As provas seriam visíveis: ingerência militar ianque na Colômbia, reativação da IV Frota Naval dos EUA, conflitos fronteiriços entre Venezuela, Colômbia e Equador, movimentos separatistas na Bolívia e Equador, etc. A criação da Unasul e do Conselho de Defesa da América do Sul e todas as outras medidas de integração soberana da região seriam a resposta positiva a este cenário.
É sob este pano de fundo da competição inter-imperialista que o autor analisa o impacto da crise econômica mundial.
Será prolongado e deverá atingir todas estas zonas de fratura, acentuando suas tendências mais perversas. Desde que escreveu este prognóstico, a componente econômica se avolumou de forma acelerada. No coração do sistema capitalista, não abordado neste texto por Fiori, a crise atingiu dimensão nunca vista. Somente em janeiro, 598 mil trabalhadores dos EUA perderam seus empregos, no maior corte de vagas mensal desde dezembro de 1974 uma média de 20 mil demissões por dia. O índice de desemprego subiu para 7,6%, o maior em 16 anos.
Desilusão no coração do sistema
Prestes a ser votado no Senado, o pacote de Barack Obama, que visa injetar US$ 780 bilhões na combalida economia dos EUA, até agora não convenceu que reverterá o grave declínio. Ele está mais destinado a salvar as grandes corporações financeiras e industriais, inclusive com a compra de papéis tóxicos. Demissões, arrocho salarial e cortes de direitos trabalhistas devem crescer, o que poderá abalar as ilusões criadas a partir da eleição do primeiro presidente negro dos EUA. A central sindical ianque (AFL-CIO), apesar de burocratizada e atrelada aos democratas, já insinua liderar protestos contra a crise.

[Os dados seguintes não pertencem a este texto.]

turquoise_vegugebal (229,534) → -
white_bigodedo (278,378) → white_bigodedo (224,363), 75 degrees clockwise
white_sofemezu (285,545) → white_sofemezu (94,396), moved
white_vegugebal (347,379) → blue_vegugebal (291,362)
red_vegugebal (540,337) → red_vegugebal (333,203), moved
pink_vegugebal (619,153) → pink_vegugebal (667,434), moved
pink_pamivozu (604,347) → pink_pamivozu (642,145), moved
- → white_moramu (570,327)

Em Detroit, fábricas falidas são ocupadas por operários.
No outro extremo, cresce a xenofobia contra os imigrantes, com a crise atiçando a divisão entre os explorados. A direitista Coalizão para o Futuro do Trabalhador Americano (CFAW) iniciou em janeiro forte campanha nas TVs associando o desemprego aos estrangeiros, principalmente contra os que possuem o visto H-1B (de trabalho qualificado temporário). No ano passado, 2,5 milhões de americanos perderam seus empregos. Ainda assim, o governo continua a trazer 1,5 milhão de estrangeiros por ano para pegar os postos de trabalho americanos. Será o seu emprego o próximo?, indaga o anúncio anti-imigração. Atos discriminatórios já se verificam no país.

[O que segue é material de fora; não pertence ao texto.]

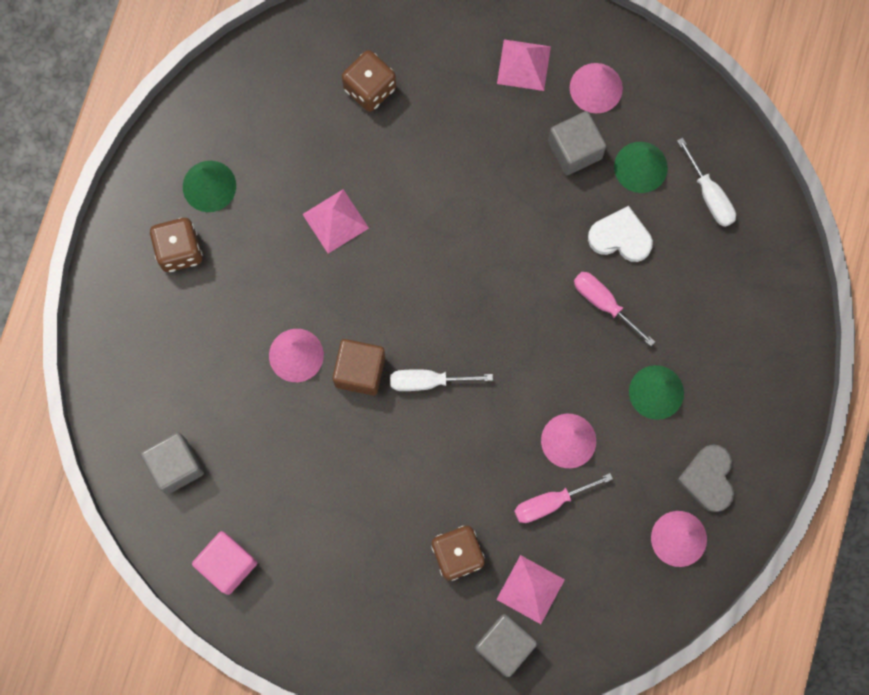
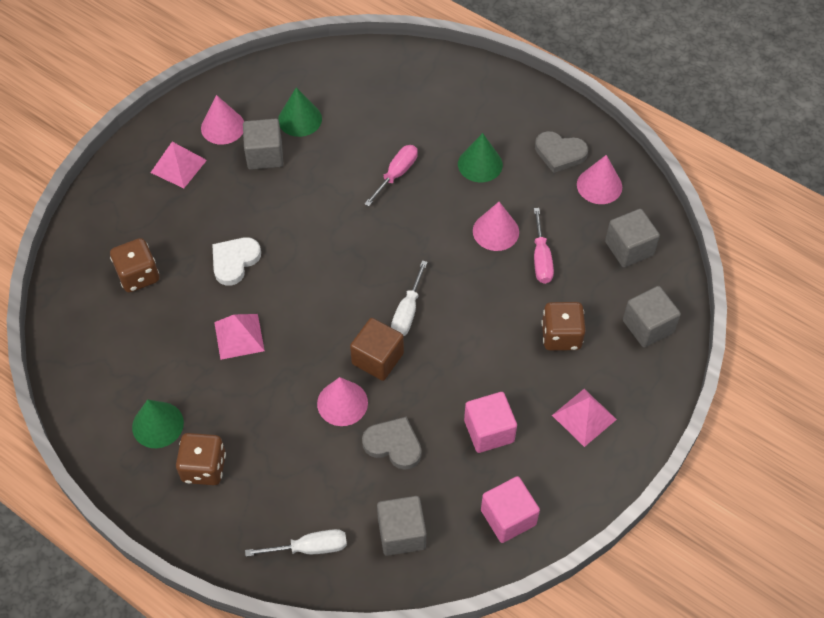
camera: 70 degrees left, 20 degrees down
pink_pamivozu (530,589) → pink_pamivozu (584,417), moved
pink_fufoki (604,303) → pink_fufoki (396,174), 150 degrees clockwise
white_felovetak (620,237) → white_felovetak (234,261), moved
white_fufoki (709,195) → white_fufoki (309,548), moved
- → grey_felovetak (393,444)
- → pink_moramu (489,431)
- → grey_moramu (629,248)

Desafio às forças de esquerda
A tensão também aumenta em outros países atingidos pela crise mundial. Os violentos choques na Grécia, no final de 2008, foram o presságio do que pode ocorrer no planeta. Na França, uma poderosa greve geral paralisou o país no final de janeiro, desafiando os apologistas do fim da história e da luta de classes. Até na Islândia, encarada pelos neoliberais (inclusive pelos demos brasileiros) como exemplo de sucesso do neoliberalismo, ocorre a estridente búsáhal-dabytingin, revolução das panelas, que lembra o cacerolazo argentino. Pela primeira vez na história desde 1949, os islandeses são reprimidos nas ruas com bombas de gás lacrimogêneo e cassetetes.

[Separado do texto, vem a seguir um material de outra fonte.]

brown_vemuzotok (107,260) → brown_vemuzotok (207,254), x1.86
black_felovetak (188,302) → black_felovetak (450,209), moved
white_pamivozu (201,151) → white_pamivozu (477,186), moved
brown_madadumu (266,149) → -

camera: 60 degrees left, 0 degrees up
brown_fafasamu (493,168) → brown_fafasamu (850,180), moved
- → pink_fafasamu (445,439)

Na semana passada, uma série de bloqueios em estradas derrubou o ministro da Agricultura da Letônia, Martins Roze, acusado pelo desemprego rural e por corrupção; uma passeata nas ruas de Santiago exigiu da presidente Michelle Bachelet proteção ao trabalho; um protesto de estudantes filipinos em frente à embaixada ianque culpou os EUA pela onda de desemprego no país; greves paralisaram Hannover, na Alemanha; e choques violentos agitaram o Reino Unido, vários deles manipulados pela direita racista contra os trabalhadores estrangeiros. O fantasma das rebeliões ronda o mundo, o que deve assustar as elites burguesas e ativar as forças de esquerda no mundo.